Halloweenie
- gmhallmark53
- Oct 31, 2014
- 2 min read
It’s probably appropriate that my earliest true memory of Halloween is one colored by fright. It was a Halloween fair in San Antonio when I was in first grade. We had just moved back to Texas from Louisiana and I was pretty excited to be attending with my new Texas friends like Terry Olivarri. The Halloween fair was at James Madison Elementary and there was a haunted maze of course . I was six, unsuspecting, not really knowing what made a maze haunted.
Nobody told me stark raving fear lurked nearby.
My daddy was taking me through the maze and the first order of business was for the kids to crawl through a barrel entrance. The adults had their own method of entry that didn’t require getting down on all fours. My daddy tucked me into the barrel and then departed to enter on his own.
He got into the first hallway of the haunted maze and I was gone. He had somehow lost me in less than three feet and probably wondered how he would explain this to my mother.

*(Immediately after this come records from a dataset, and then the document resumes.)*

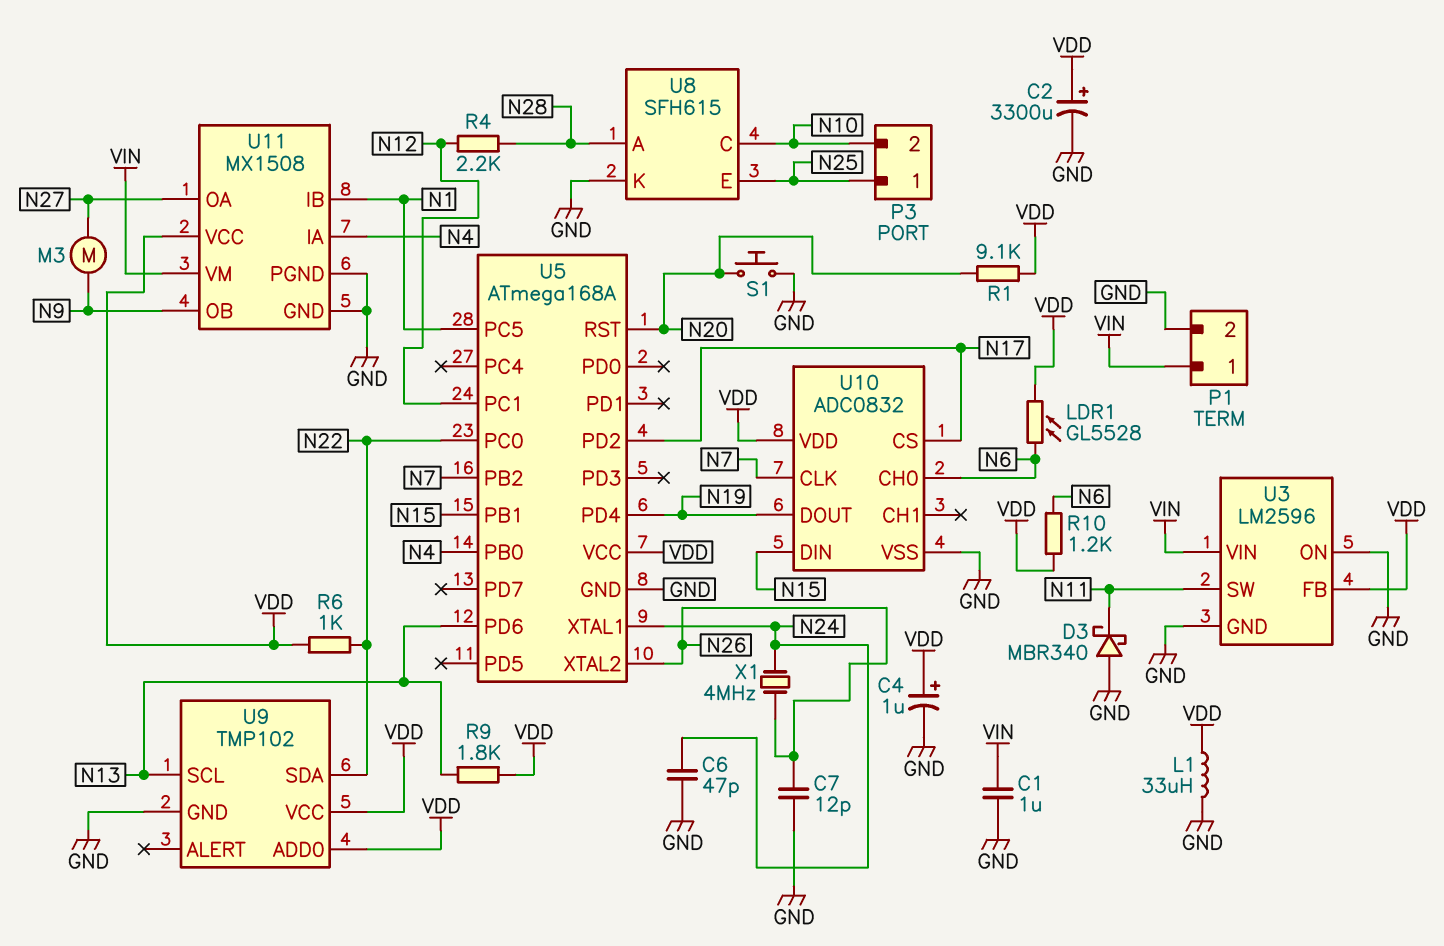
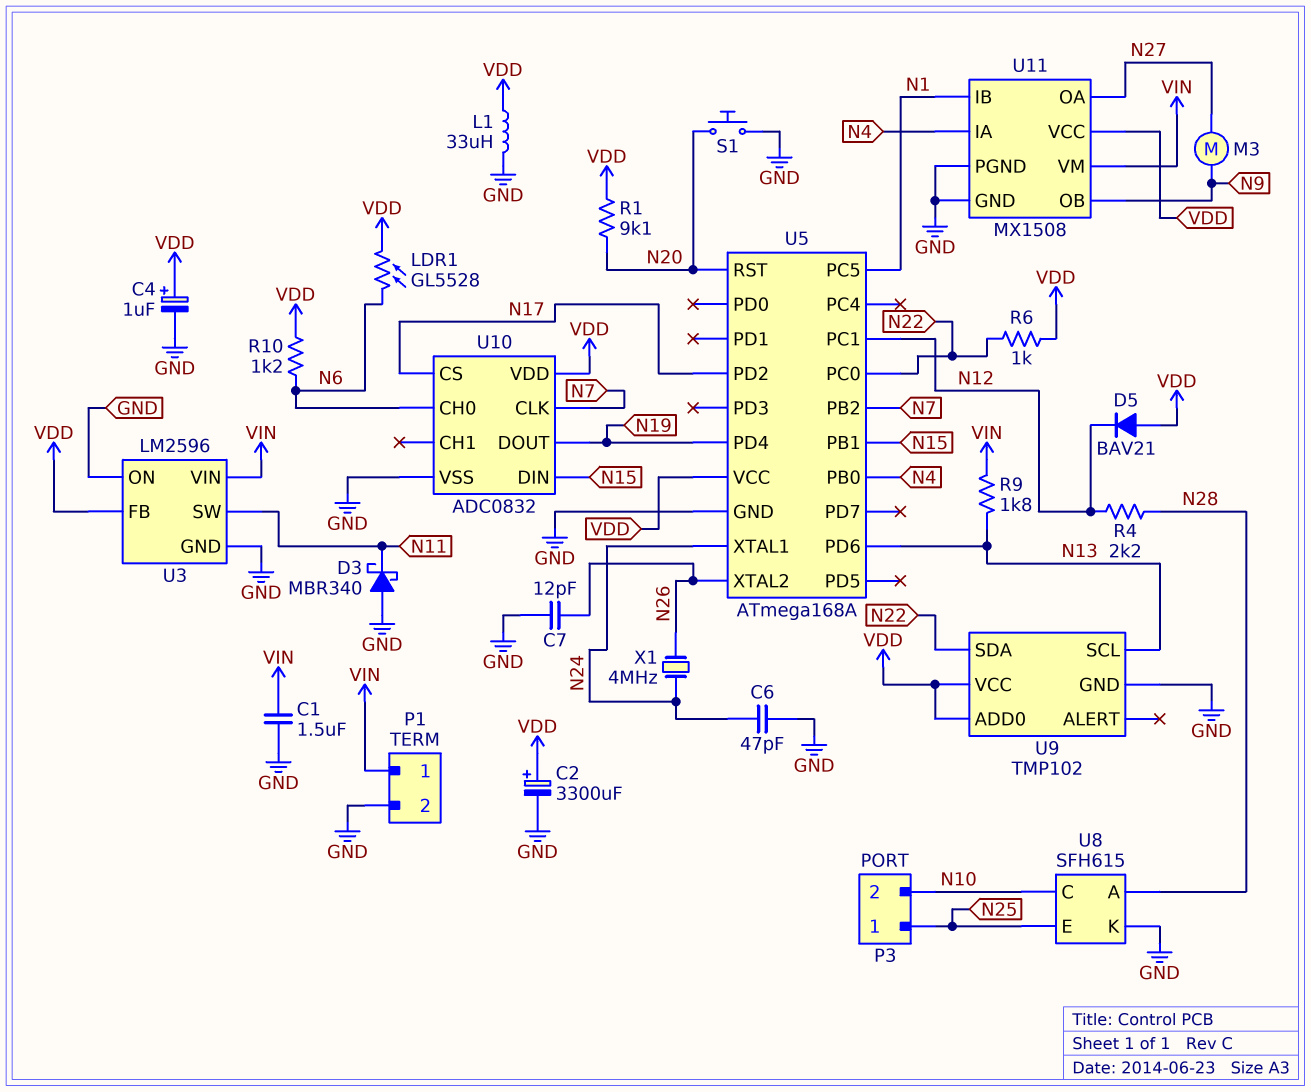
C1: 1uF (GND, VIN) -> 1.5uF (GND, VIN)
D5: none -> diode BAV21 (A VDD, K N12)
R9: 1.8k (N13, VDD) -> 1.8k (N13, VIN)

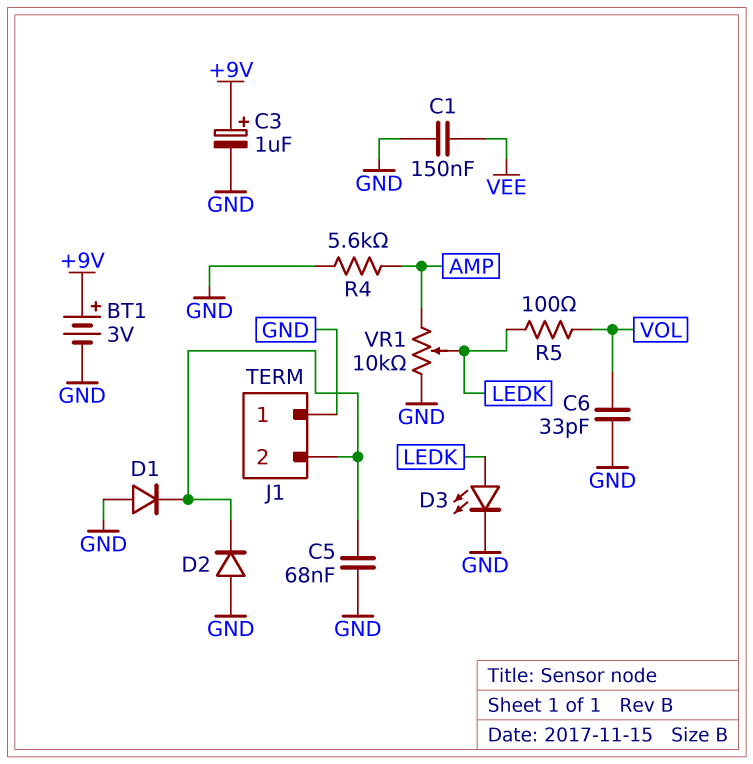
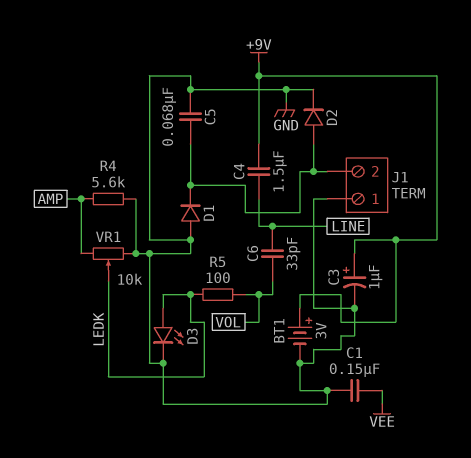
C4: none -> 1.5uF (+9V, LINE)
C6: 33pF (GND, VOL) -> 33pF (LINE, VOL)
D2: diode (A GND, K J1/2) -> diode (A J1/2, K GND)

I was nowhere to be found in the maze because I never actually entered.
As I crawled through the barrel my eyes fixed down the first hallway of the maze and came to rest on the backlit face of the Devil. He was red and fiery looking like something out of my worst dream. I took one horrified look and somehow managed to turn completely around inside the barrel and come back out the entry point where I fled.
My daddy caught up with me someplace in the crowd. I was easy to spot as I was the one making the hurried move over ground to parts unknown. My dad laughed at me and tried to coax me to go back and face my fear but I was having none of it. I would probably be a better man today if I had gone back to build character, but anyone who says that didn’t see that Devil’s face.
Since I’m Methodist, most of the sermons I’ve had preached at me have emphasized Christian guilt more than Fire and Brimstone. But, what little Fire and Brimstone has leaked into my consciousness over the years has always spewed from the mouth of that Devil’s face from the school Halloween fair. The picture above this article is the closest I found on the web to what I saw that night that has stuck with me over the years.
The message is pretty clear. Be good in this life or come face to face with that grinning sonuvaflameeater. There will be no way to escape as I’ve gotten too big and inflexible to turn
completely around in a barrel.
A man’s got to know his limitations.